Cocoa Compass targets for 100% child labor and deforestation monitoring
olam food ingredients (ofi), a leading supplier of cocoa beans and cocoa ingredients, today announces it has established child labor monitoring across its managed sustainability programmes, covering 183,000 households in nine countries, and 100% deforestation monitoring across its direct global supply chain, covering almost 12,000 suppliers.
Both achievements are part of Cocoa Compass, ofi’s sustainability ambition for the future of cocoa. In its first impact report published today, the company confirmed that along with its 100% direct supply chain traceability target reached last year, it has hit its remaining 2020 milestones in collaboration with customers and partners and shares progress towards its 2024 and 2030 goals, which include targets on living incomes, child labor and natural capital.
The Child Labor Monitoring and Remediation System (CLMRS) developed by the cocoa business, in collaboration with the Fair Labor Association (FLA), covers 100% of its managed sustainability programmes and is a ground-breaking new tool for monitoring child labor in Cameroon, Uganda, Brazil and Indonesia. This is a critical step towards Cocoa Compass’s goal of eradicating child labor from the cocoa supply chain by 2030. With training and the help of a smartphone, community leads, and field officers now collect detailed social data on individual farming households, helping to identify children at risk and take faster, more effective action.

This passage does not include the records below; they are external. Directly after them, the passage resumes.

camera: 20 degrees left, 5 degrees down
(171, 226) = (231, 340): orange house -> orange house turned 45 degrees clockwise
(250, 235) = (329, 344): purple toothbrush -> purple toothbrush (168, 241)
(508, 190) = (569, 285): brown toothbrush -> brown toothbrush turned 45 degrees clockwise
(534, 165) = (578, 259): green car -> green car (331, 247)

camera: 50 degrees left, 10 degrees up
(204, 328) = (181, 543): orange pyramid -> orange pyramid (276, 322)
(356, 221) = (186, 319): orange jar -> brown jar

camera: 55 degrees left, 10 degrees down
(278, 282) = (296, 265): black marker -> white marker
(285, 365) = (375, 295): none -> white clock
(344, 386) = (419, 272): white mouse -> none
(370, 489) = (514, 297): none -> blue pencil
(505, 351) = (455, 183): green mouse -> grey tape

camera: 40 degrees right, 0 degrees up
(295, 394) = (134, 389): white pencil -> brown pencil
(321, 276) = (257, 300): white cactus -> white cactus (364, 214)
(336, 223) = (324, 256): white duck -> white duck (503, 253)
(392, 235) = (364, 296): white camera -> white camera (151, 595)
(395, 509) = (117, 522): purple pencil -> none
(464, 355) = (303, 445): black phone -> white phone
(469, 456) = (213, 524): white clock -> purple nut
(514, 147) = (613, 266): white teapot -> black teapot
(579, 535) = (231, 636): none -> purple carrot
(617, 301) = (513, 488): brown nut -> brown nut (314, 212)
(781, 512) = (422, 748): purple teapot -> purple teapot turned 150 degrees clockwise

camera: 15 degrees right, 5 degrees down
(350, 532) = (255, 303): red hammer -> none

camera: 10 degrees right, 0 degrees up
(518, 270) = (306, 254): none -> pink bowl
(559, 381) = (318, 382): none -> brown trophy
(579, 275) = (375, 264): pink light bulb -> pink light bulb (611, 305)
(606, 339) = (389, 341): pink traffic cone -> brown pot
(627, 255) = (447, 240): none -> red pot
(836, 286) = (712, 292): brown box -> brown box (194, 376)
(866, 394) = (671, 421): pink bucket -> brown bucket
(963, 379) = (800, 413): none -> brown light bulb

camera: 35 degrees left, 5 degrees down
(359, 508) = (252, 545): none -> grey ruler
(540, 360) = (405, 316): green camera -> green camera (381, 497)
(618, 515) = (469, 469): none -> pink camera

This data paints a clearer picture of child labor in the supply chain and the interventions needed. For example, in Côte d'Ivoire, which has a reported high prevalence of child labor, 79% of school-aged children attend school and 75% of children identified in a situation of child labor combine school and work and in 97% of child labor cases, children were working for a parent or a relative. These findings are in line with the recent NORC study from the University of Chicago which showed that school attendance has increased significantly in Côte d’Ivoire in the past ten years, indicating that actions like establishing birth certificates, building classrooms, providing school equipment and setting up Village Savings and Loans Associations are contributing to improving access to education.